For that past few years, after the New Year, I’ve been making the pilgrimage south to Tennessee from the north woods of Wisconsin. Despite the temperature change I’m going to chase musky. I was lucky in the sense that I didn’t go into this venture completely blind. The musky fly fishing world is a small one and most of us are willing to help. My first outing the musky gods shined down on us and we were able to put a solid three footer in the net, a savage eat right off a breath-taking rock wall. Well, breath-taking for a Yankee like me, par for the course for anyone who has spent any time in middle Tennessee. The fish ate a sucker-colored double nickel streamer. Two strips into the retrieve and she took it leader deep and was hooked solid, even with the barbless hooks she had no chance to escape. The fish hit the net. So where am I going with the hero story? Nowhere. That was just the introduction to southern musky for me.

Anyone whose gone to a new venue to practice their ability to capture would probably agree that the first few outings it can be hard to think about anything other than the possibility of a catch. Despite my excitement a few big differences were pretty obvious. The main one being that the waters of northern Wisco, for the most part, are tannic (coffee stained) while the waters of Tennessee are about as clear as the home brew that most likely is being distilled not far off. For me this was a big change. I usually can’t see a fish chasing my fly until it’s right in the figure-8 or swimming away, refusing my boat side tango. In Tennessee water as soon as a fish moves on the fly it becomes visible. This can both help and hinder a musky angler. Buck fever is most definitely a real thing and it’s hard not to get a little shaken up when you see those water wolves moving to your fly. Muskies are king of any watershed they occupy, so just because they move doesn’t mean they will eat. So with this my approach slightly changed.

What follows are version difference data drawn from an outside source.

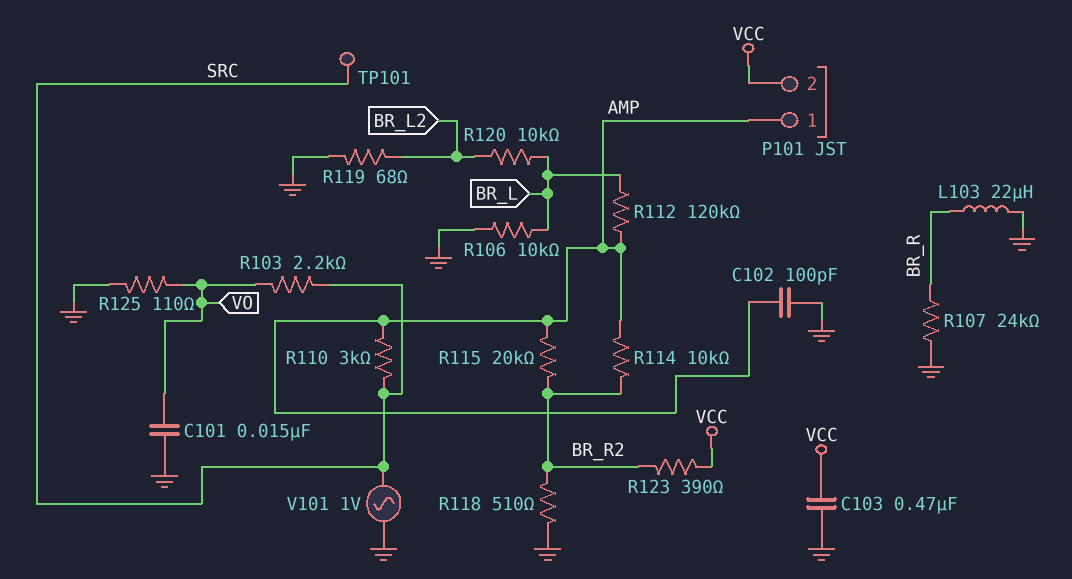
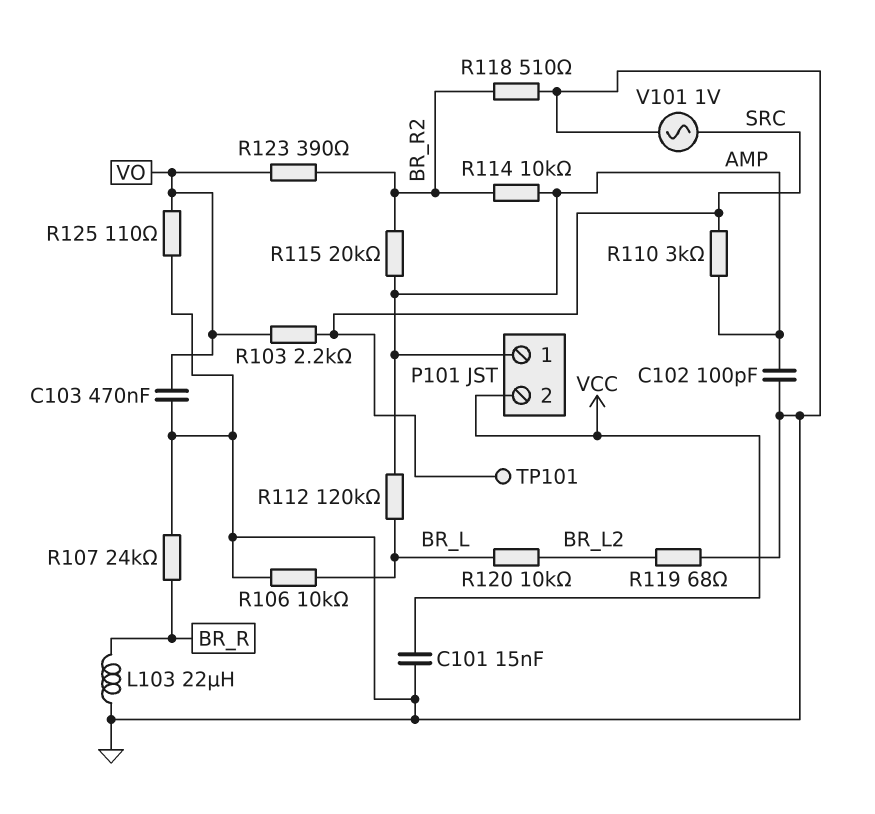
C101: 15nF (GND, VO) -> 15nF (GND, VCC)
C103: 470nF (GND, VCC) -> 470nF (GND, VO)
R123: 390 (BR_R2, VCC) -> 390 (BR_R2, VO)

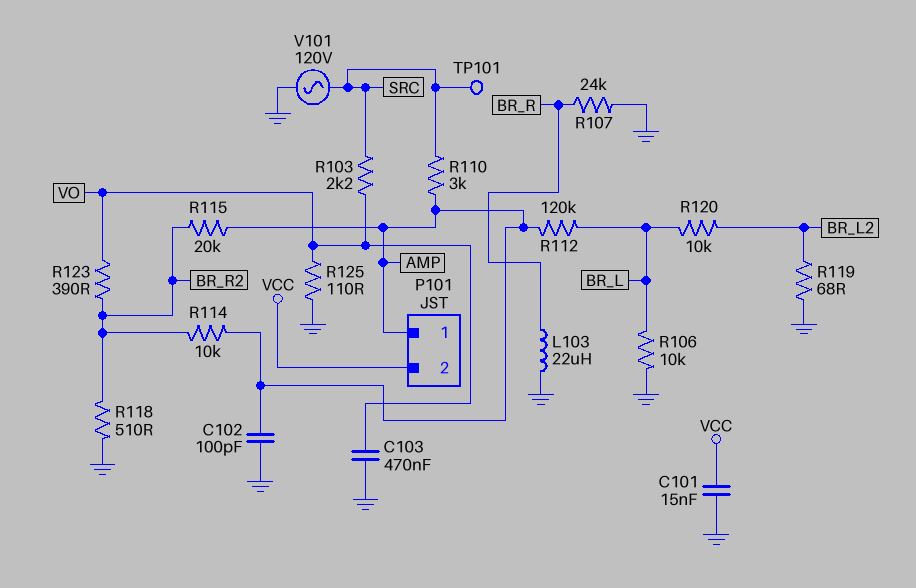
V101: AC 1V (GND, SRC) -> AC 120V (GND, SRC)

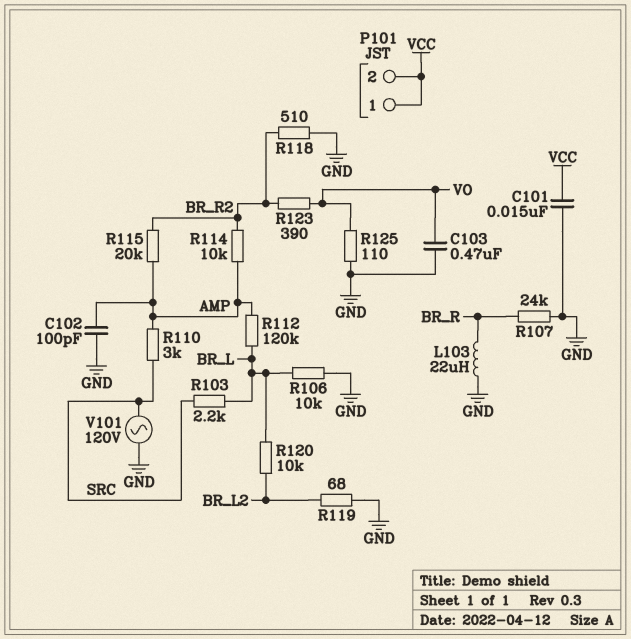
P101 pin 1: AMP -> VCC
R103: 2.2k (SRC, VO) -> 2.2k (BR_L, SRC)
TP101: test point (SRC) -> none

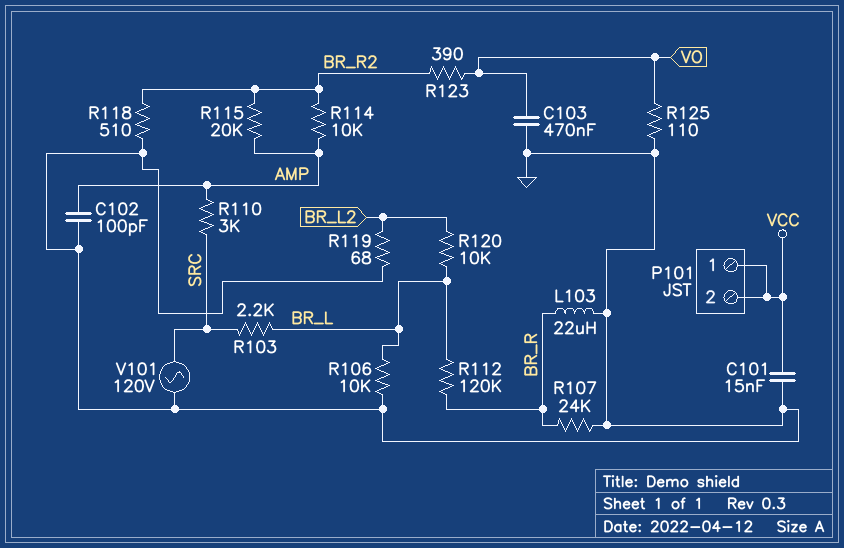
R112: 120k (AMP, BR_L) -> 120k (BR_L, BR_R)

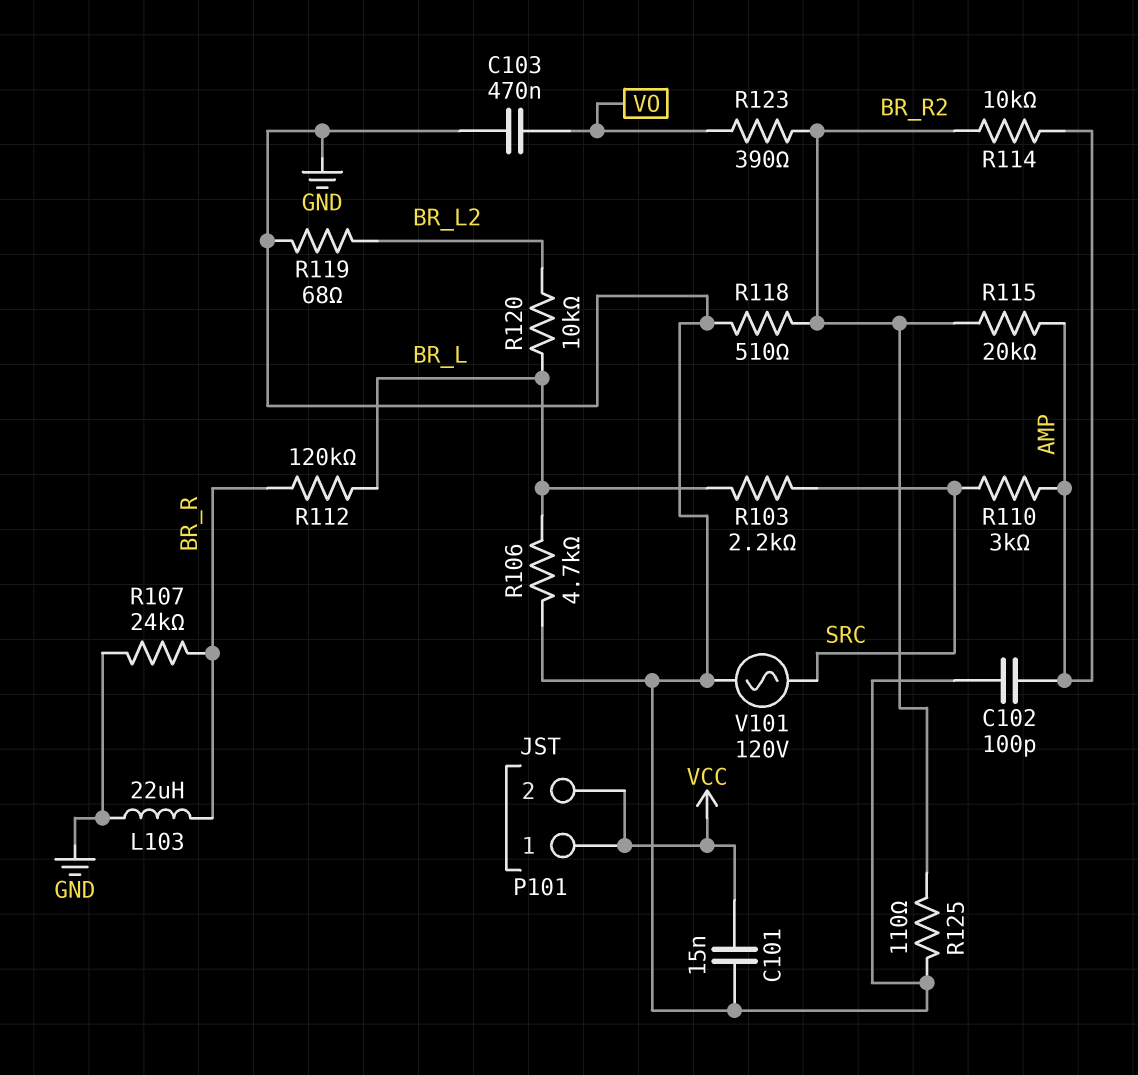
R106: 10k (BR_L, GND) -> 4.7k (BR_L, GND)
R125: 110 (GND, VO) -> 110 (BR_R2, GND)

The Collins River in Tennessee is where I’ve spent most of my time and it’s a bit smaller than the rivers I’m used to. It’s easy to just be on top of the fish before you know you’ve found one. My good friend and fellow guide, Brian Porter, always says, “Fish in the future,” which simply means stay in front of the boat with your cast. This couldn’t be more helpful in the Collins. The goal is to get that fish to key in on the fly before it ever notices the boat bearing down. If you can see the musky they can see you. This doesn’t mean when the fish gets close to the boat that the game is over. You need to figure eight or do some sort of direction change at the boat. To date our biggest fish in TN was taken on the figure eight. The key with the eight in any water is to never give up. Keep making your turns and depth changes. That fish is still watching. Even if the fish peels off sometimes they’re just going to get a better vantage point to make the kill. It’s important to be doing your boat side moves after every cast. Yes, you will most likely see your target in the clear water but ya never know they can just appear. In Wisco I’ve had them crash water as you pull your fly to make another cast. If you’re not figure eighting you’re really only making half a cast.

Musky fishing is a grind; there is no denying that. You need to be persistent and not be willing to take no for an answer. One cast, one eat, one fish can turn the day around very quickly. Keep your nose to the grindstone and just keep on casting. They call the musky the fish of 10,000 casts for a reason, so start chipping away at that number and believe you me, once you get hooked up you’ll be just that. There’s no bigger accomplishment than going out knowing that you’re targeting a low-density fish and having one of those brutes hit the net.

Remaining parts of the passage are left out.